This article was published:

Edward Bernard (Bernie) Kirwan Ward (1909-1983), newspaper columnist, was born on 2 April 1909 at Shotover, near Oxford, England, one of eight children of Norman Francis Kirwan Ward, electrical engineer, and his wife Bertha Marie Thomas, née Van der Heyden. He was educated locally. After migrating to Western Australia with his family at age 18, he worked in agricultural jobs, and as a shoe salesman and insurance clerk, and struggled with Australian slang as part of a rampant literary ambition. He wrote under the name Kirwan Ward (which he sometimes hyphenated in everyday life), but was known to friends as Bernie Ward. At Perth College chapel on 12 November 1938 he married with Anglican rites Helen Curtis Inkpen.

Mobilised in the Royal Australian Naval Volunteer Reserve as a paymaster sub-lieutenant on 30 November 1942, Kirwan Ward was promoted to provisional lieutenant (special branch) in March 1943. In Darwin Jim Macartney, the editor of the Perth Daily News, asked him, over a bottle of gin, what he would do after the war. Kirwan Ward was unenthusiastic about his prospects in insurance. When his RANVR appointment terminated on 2 May 1946, Macartney offered him a job as writer and illustrator of `Peep­show’, a daily column with a 9.30 a.m. deadline. His first stylish sentence read: `If you’re looking for a simple recipe for success, here it is: Find out what people want and then give it to them’. He was writing about the proprietor of a roadside café, but it could have been his own motto. He tapped, with increasingly wry humour and polish, the attitudes and interests of the people of small-town Perth.

Travellers on public transport turned automatically to the back page of the afternoon tabloid for the exploits of Kirwan Ward’s politically incorrect character Clueless Chloe or the letter sorters, the Postal Pixies. Readers saw him as one of them, but this was not altogether true. He was a serious reader, with a touch of David Niven, the English gentleman, and of the `oddball’; he was an impeccable dresser who would wear a silk cravat to the local foot­ball. But he was a sports fanatic: a welterweight boxer noted for a `terrible right hand’, a golfer, and a fan of the Claremont Football Club and of soccer in Britain.

Macartney employed the illustrator Paul Rigby as a cartoonist in 1952. Kirwan Ward and Rigby were a perfect match, although the older Kirwan Ward and the often outrageous Rigby were opposites in personality.
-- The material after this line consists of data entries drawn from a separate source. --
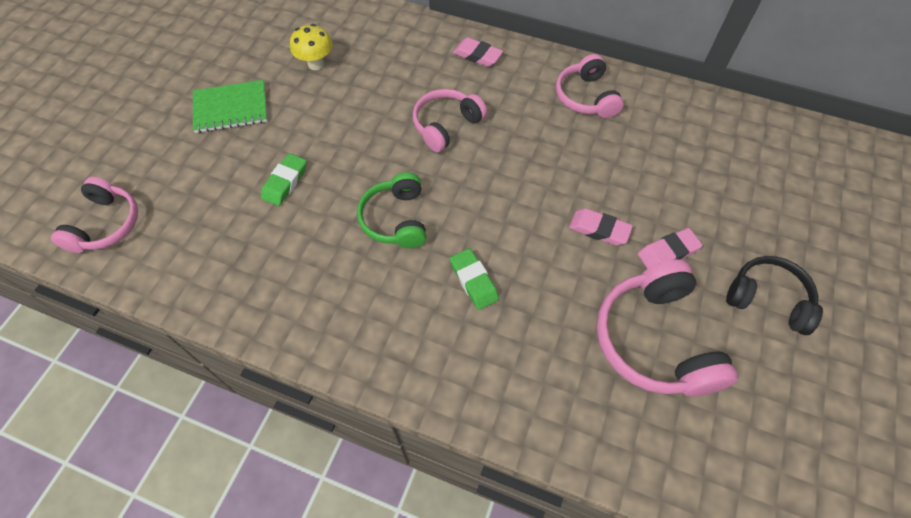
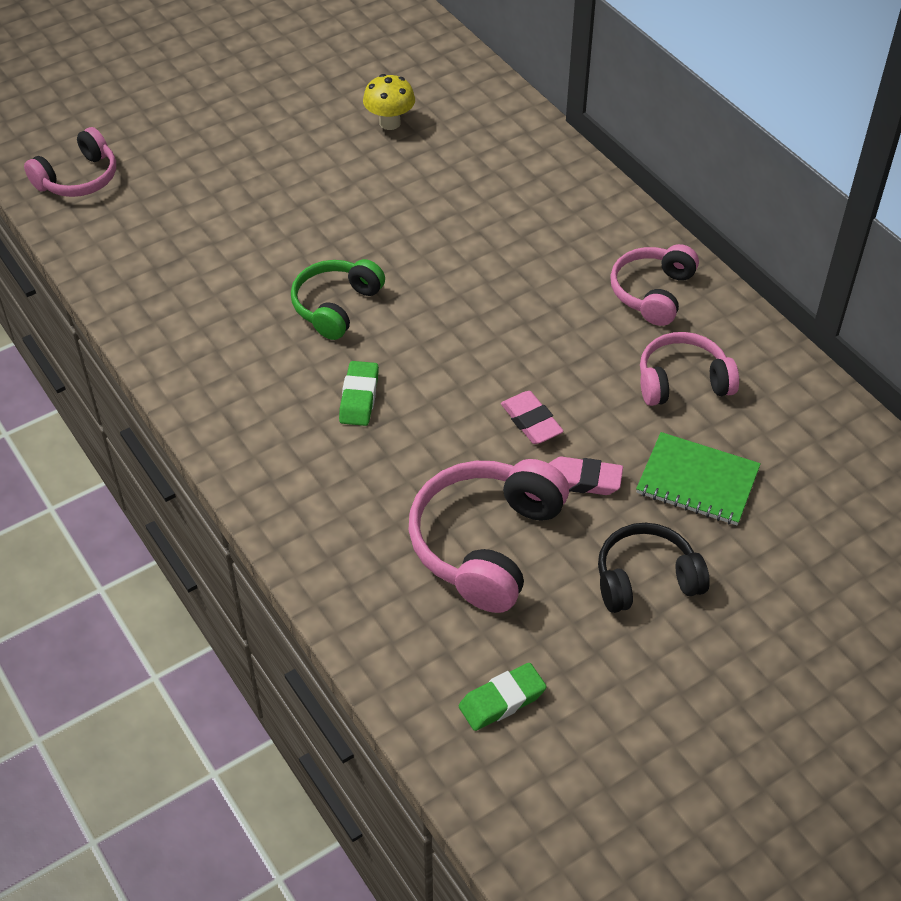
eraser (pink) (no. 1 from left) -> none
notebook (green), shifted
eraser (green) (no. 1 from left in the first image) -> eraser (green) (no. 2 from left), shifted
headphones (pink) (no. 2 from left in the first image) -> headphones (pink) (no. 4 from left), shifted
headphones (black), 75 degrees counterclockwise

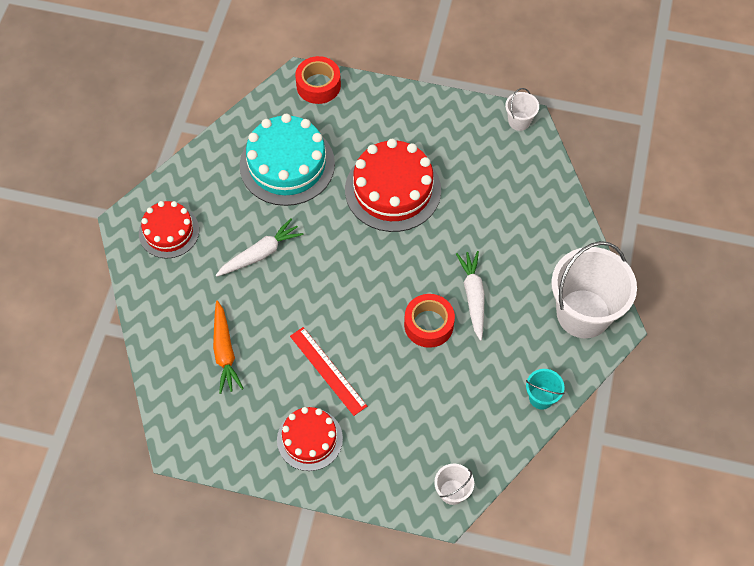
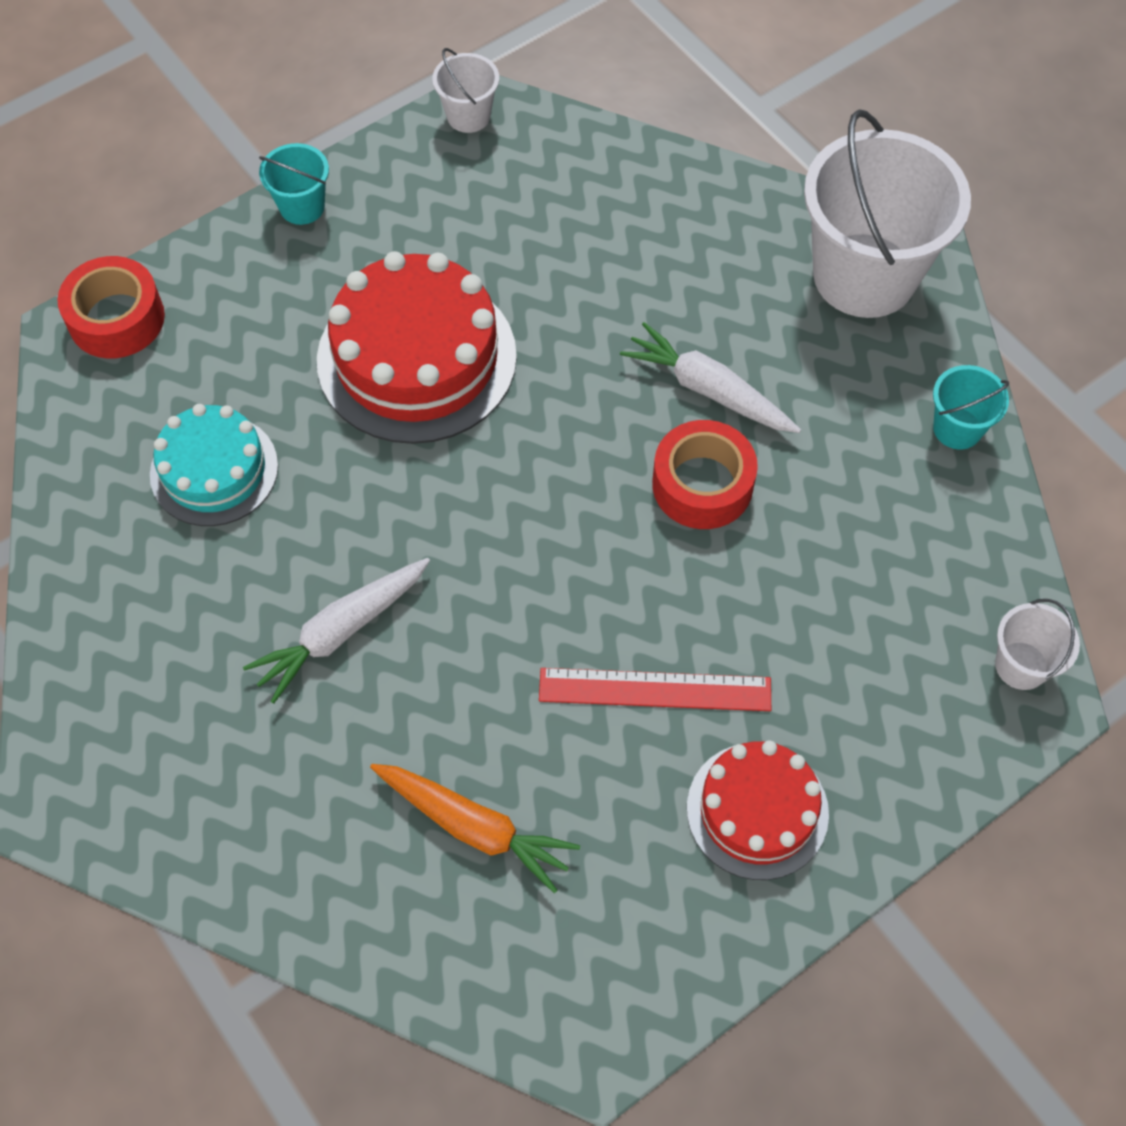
cake (red) (no. 1 from left) -> none
none -> bucket (turquoise) (no. 1 from left)
carrot (white) (no. 1 from left), 135 degrees counterclockwise
cake (turquoise), x0.61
Macartney sent them on assignment throughout Australia and overseas, including a visit to China in 1958 during the Great Leap Forward. With their favourite city pubs in Perth being demolished, and to avoid being `buttonholed’, Kirwan Ward, with Rigby, moved over the railway line to the Victoria Hotel in James Street. In the front bar—where he mixed easily with detectives, criminals, reporters, magistrates and magnates—was born many a story for his column as well as the Lager Lovers’ League.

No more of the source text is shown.